Olof truly lives in fear that in his life time, the commercial where they pour the blue dye on the product is going to be red dye. Or worse.
A former Air Force pilot, Olof was trained to survive behind enemy lines, withstand torture, and eat bugs. All of which he would rather do than be subjected to the virtues of patented LeakGuard Protection.
It used to be that if you avoided Woman’s Entertainment TV and Dancing with the Stars, you were safe. But now, he maintains, the ubiquitous feminine hygiene commercials have infiltrated everything but major sporting events, the only place where a guy can still be assured advertising of manly stuff, like beer, cars, big screen TVs and erectile dysfunction.
Olof grew up in a household with two sisters, no brothers, and is now on his second wife. So you’d think by now that he might be desensitized to the whole issue. But no. The second the words “gentle glide insertion” come up on the screen, Olof has made a beeline for the refrigerator hoping to avoid details of what might be gliding where. He’s clear on the concept, he insists. But do they have to be so graphic?
He is also dismayed that today’s guys are supposed to be cool with this stuff when he personally knows they are faking it. They all want to run screaming in the other direction, insists Olof. And only return when the recreational facilities are once again open for business.

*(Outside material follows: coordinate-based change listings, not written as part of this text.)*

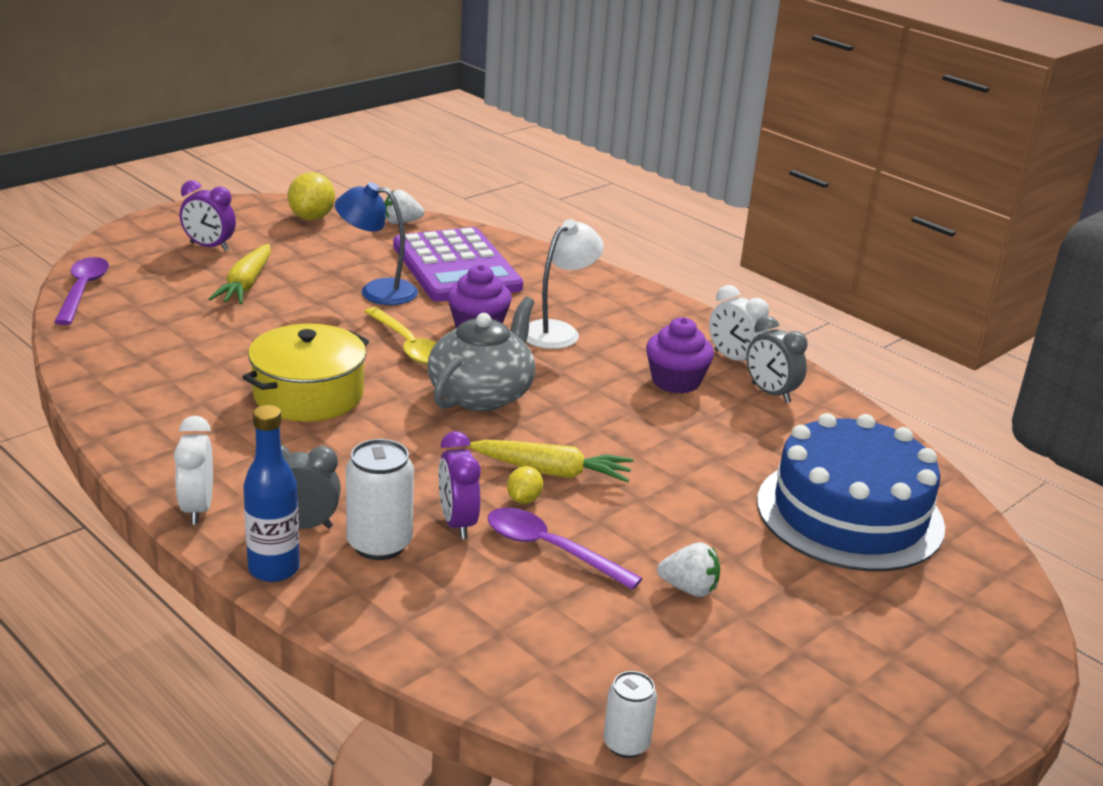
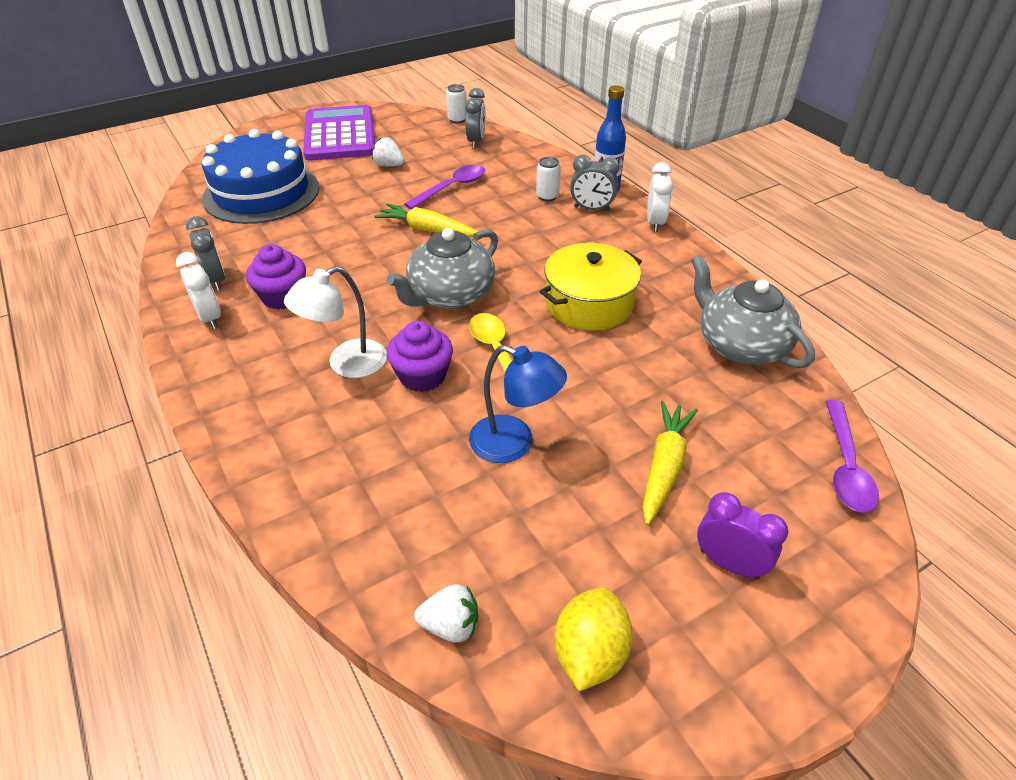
camera: 165 degrees left, 15 degrees up
(135, 366) = (740, 345): none -> grey teapot
(379, 544) = (547, 196): white can -> white can, size x0.61
(456, 267) = (407, 489): purple calculator -> purple calculator (339, 134)
(457, 523) = (500, 204): purple clock -> none
(524, 499) = (454, 214): yellow lemon -> none
(549, 549) = (452, 187): purple spoon -> purple spoon turned 90 degrees counterclockwise
(552, 670) = (476, 142): none -> grey clock

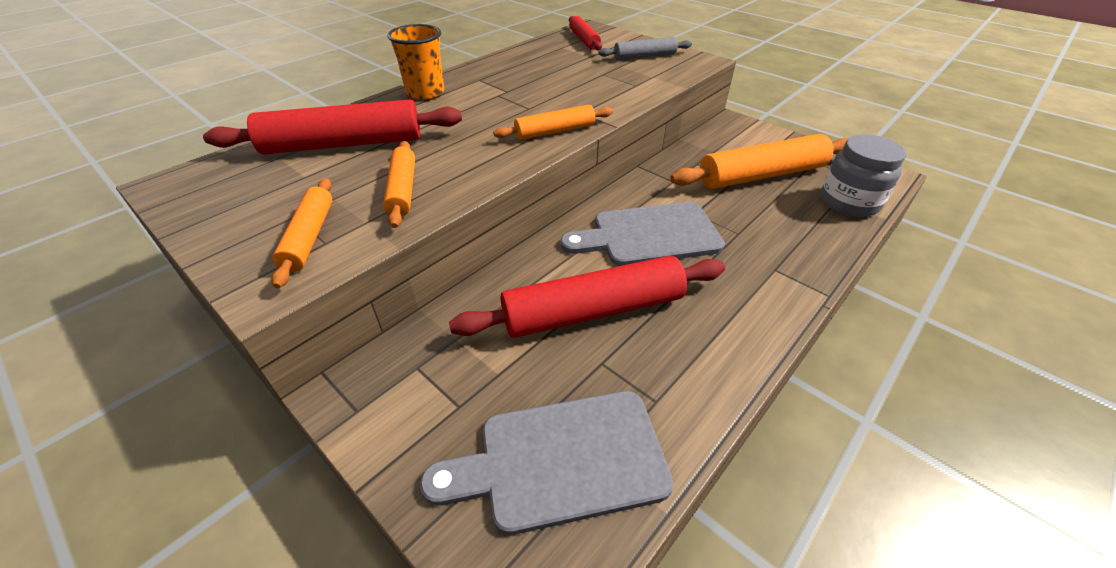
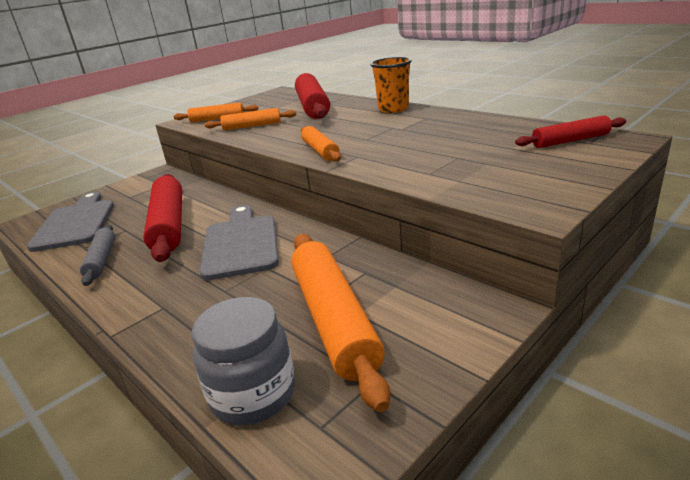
camera: 95 degrees right, 15 degrees down
(644, 56) = (531, 173): grey rolling pin -> grey rolling pin (102, 260)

A male friend of ours has his own complaint. Being sent out to buy products that may or may not have wings, that come in fifty different possibilities of length, width, and thickness, and that all seem to have names that end in “tex”, should be a felony. By definition, a guy is going to have to stand in front of a six tier display of products for like hours with no hope he’s going to get it right. (“No, dear, I specifically said ultra-thin extra-coverage liners for THONGS.”) And he is NOT about to ask for help either. In his worst nightmare, the PA system at the CVS booms, “available associate to aisle 5 to assist guy in maxi-pads.” He’d never recover.
Yes, concurs Olof, the country has been hit by a full frontal assault of female TMI. The feminine mysteries have become tragically unmysterious.
Erectile dysfunction commercials, he notes by example, are deliberately vague. If you just arrived from the planet Klingon and had no idea what erectile dysfunction was, you’d think they were advertising hot tubs. This, Olof says, is how it should be. Not even a clever metaphor of jets soaring into flight or hydraulic lifts. Hot tubs.
To join Olof in this quest, log on to www.olofcantstanditanymore.com. Before there’s a Playtex ad on the Super Bowl.